Black Keys, Cat Power to perform at October event

September 3, 2003 12:00 AM ET

Original Pirate Material, the debut album by British garage rapper Mike Skinner's alter-ego the Streets, is one of the nine finalists for the Shortlist Music Prize. Debut albums by Damien Rice (O), Interpol (Turn on the Bright Lights), Cody Chesnutt (The Headphone Masterpiece), Floetry (Floetric) and the Yeah Yeah Yeahs (Fever to Tell) also made the cut from more than seventy nominees. Bright Eyes' Lifted or the Story Is in the Soil Keep Your Ear to the Ground, the Black Keys' Thickfreakness, Cat Power's You Are Free, and Sigur Ros' () round out the list. Sigur Ros won the inaugural Shortlist Prize in 2001.
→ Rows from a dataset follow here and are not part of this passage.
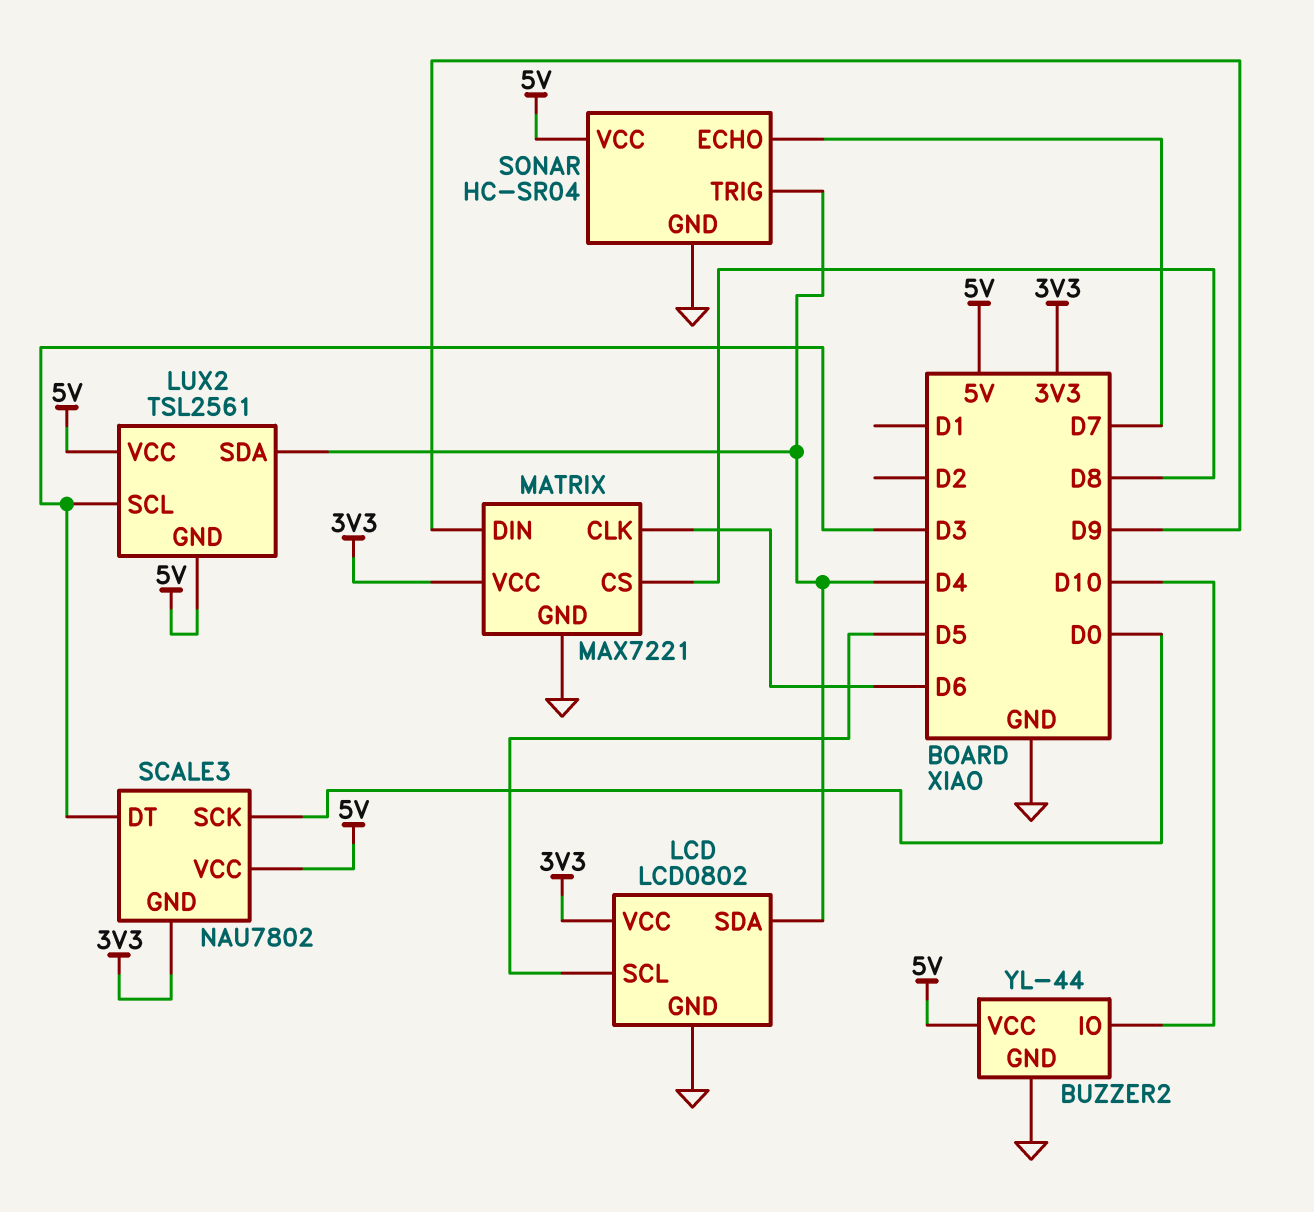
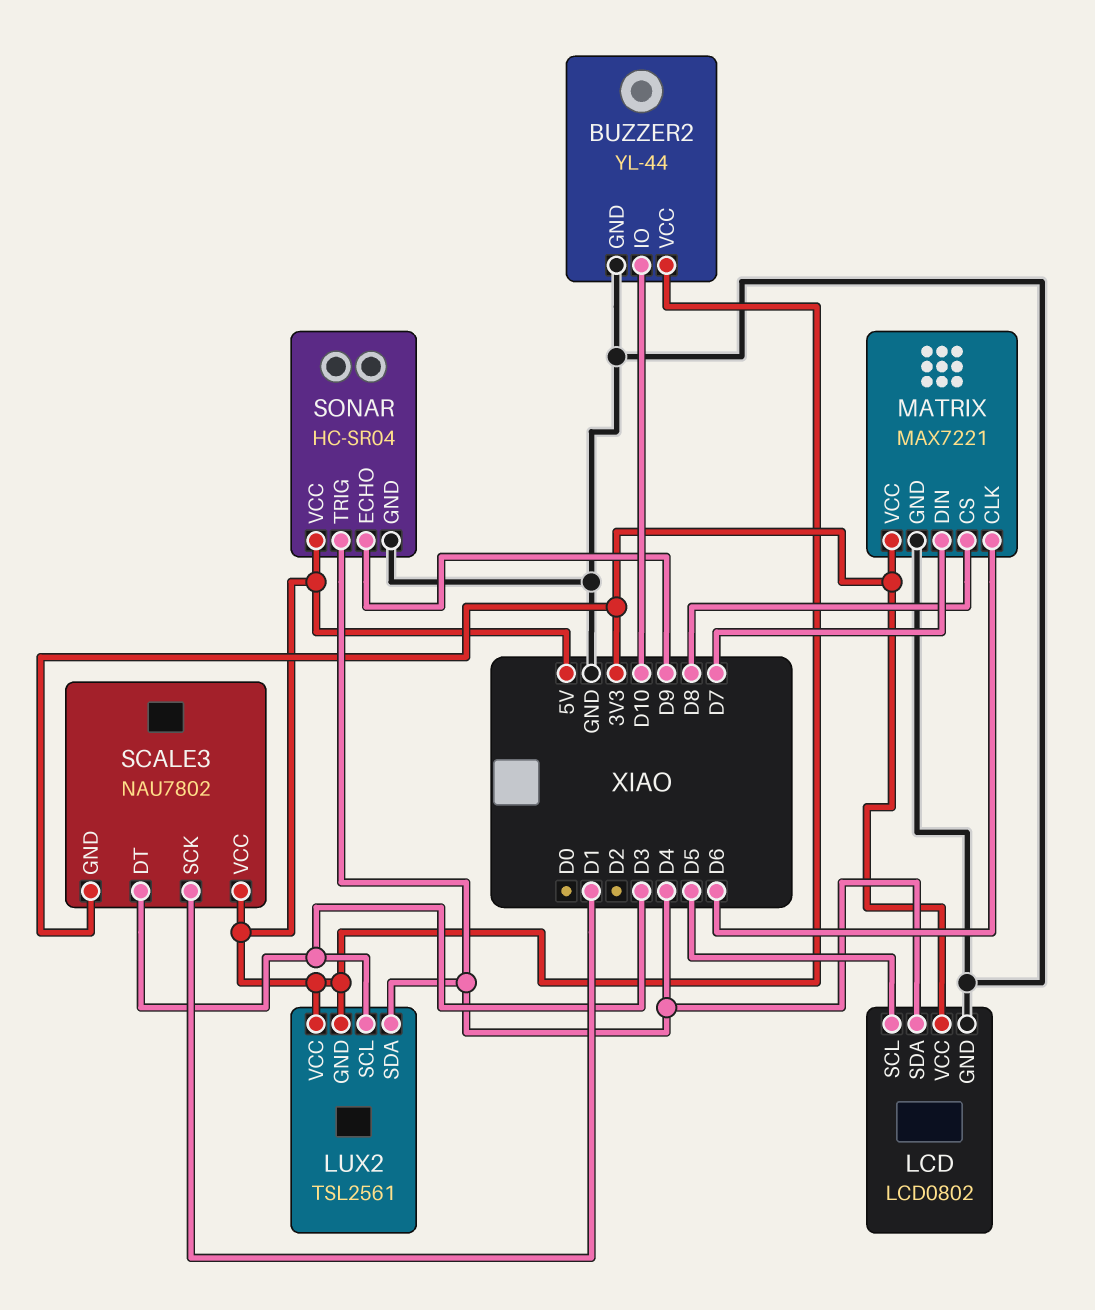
MATRIX pin DIN: D9 -> D7
SCALE3 pin SCK: D0 -> D1
SONAR pin ECHO: D7 -> D9

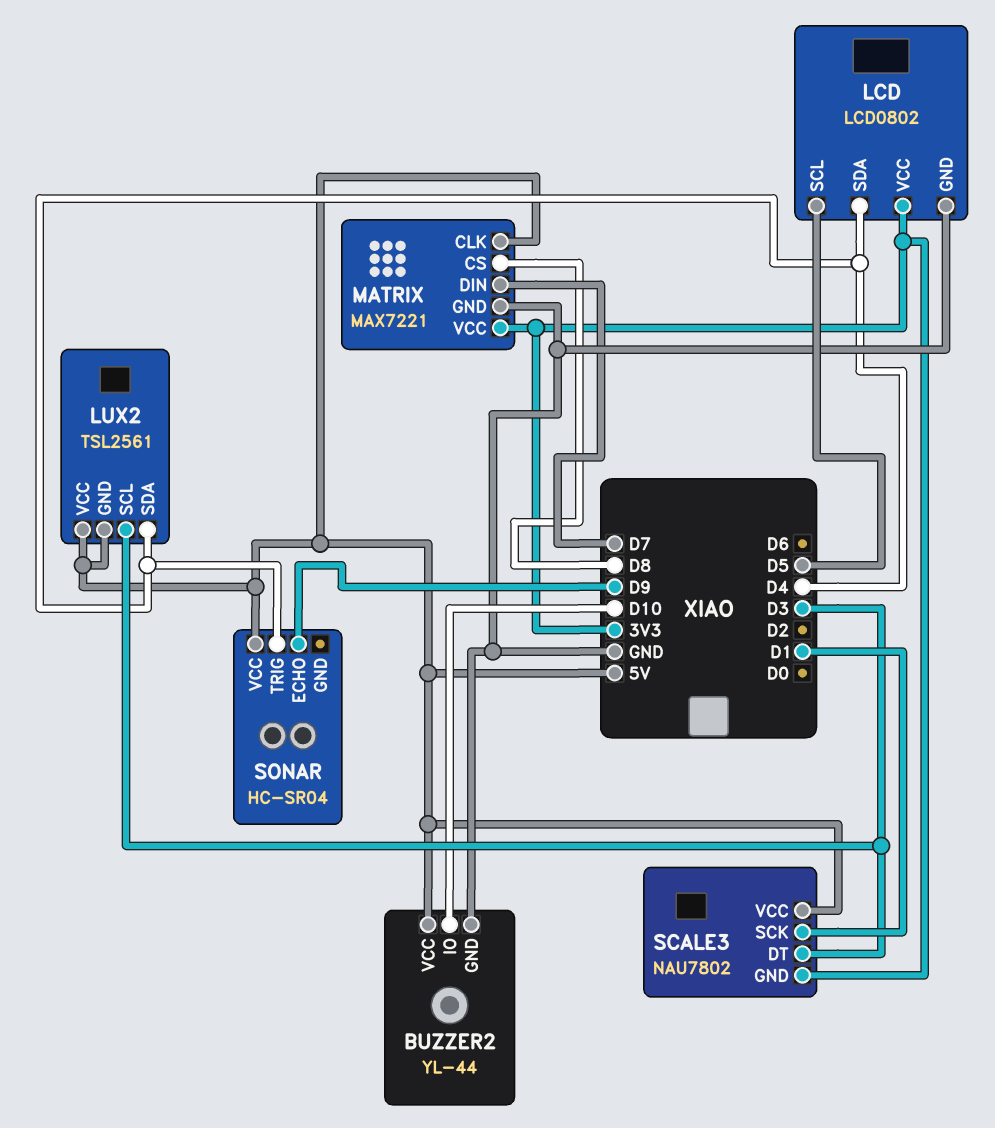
MATRIX pin CLK: D6 -> 5V
SONAR pin GND: GND -> none

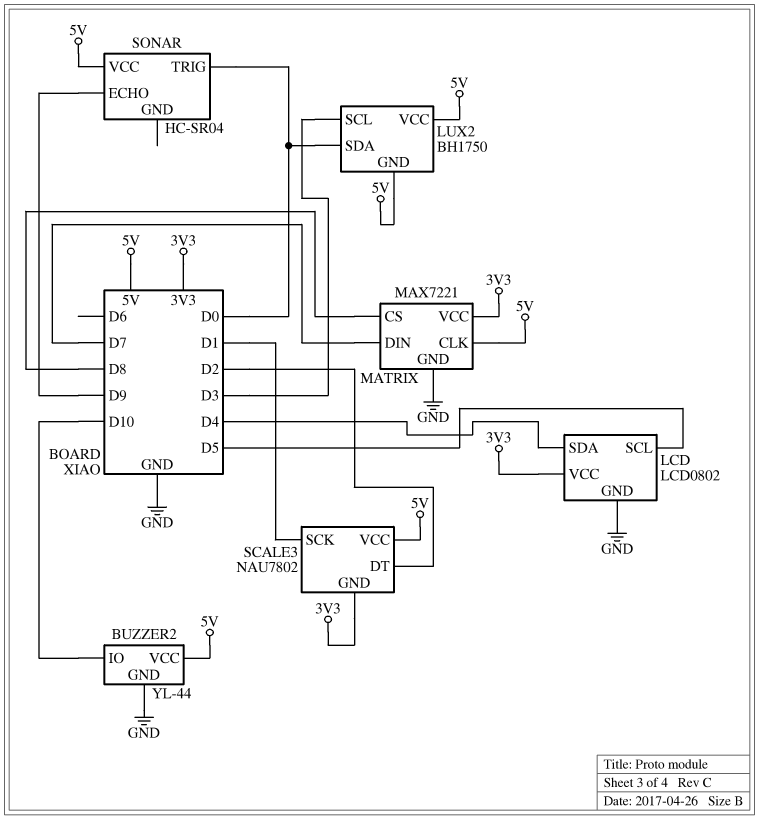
LUX2: TSL2561 -> BH1750
LUX2 pin SDA: D4 -> D0
SCALE3 pin DT: D3 -> D2
SONAR pin TRIG: D4 -> D0

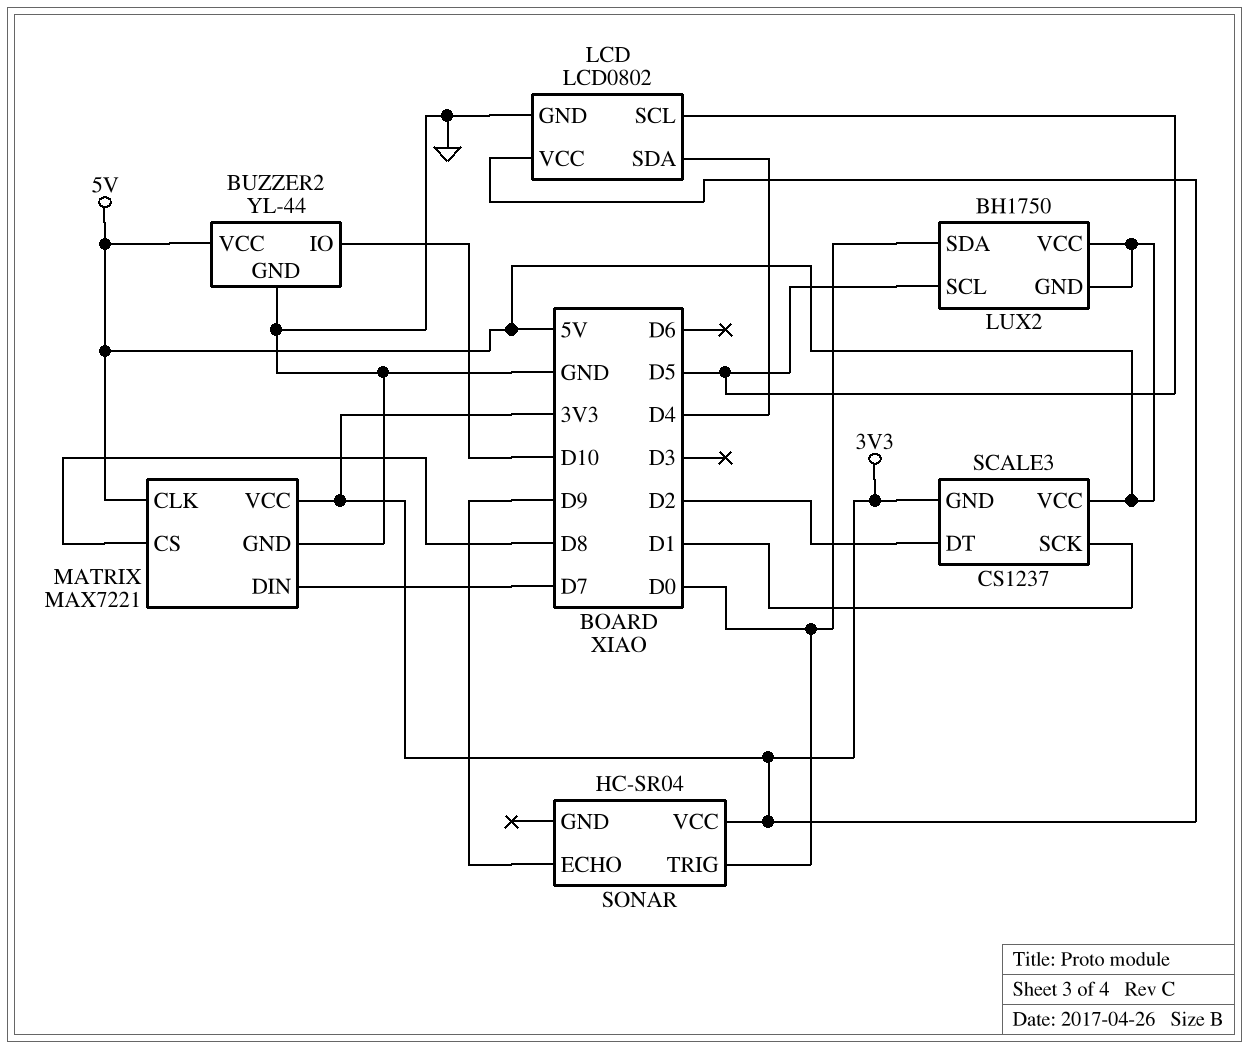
LUX2 pin SCL: D3 -> D5
SCALE3: NAU7802 -> CS1237
SONAR pin VCC: 5V -> 3V3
The albums were selected by a jury that included Dave Matthews, Erykah Badu and Coldplay's Chris Martin. The Shortlist award ceremony will be held October 5th at the Wiltern Theater in Los Angeles. Bright Eyes, the Black Keys, Cat Power, Rice and Interpol will perform.

Contrary to a previous report, the Bright Eyes' Lifted was not disqualified for the Shortlist Prize.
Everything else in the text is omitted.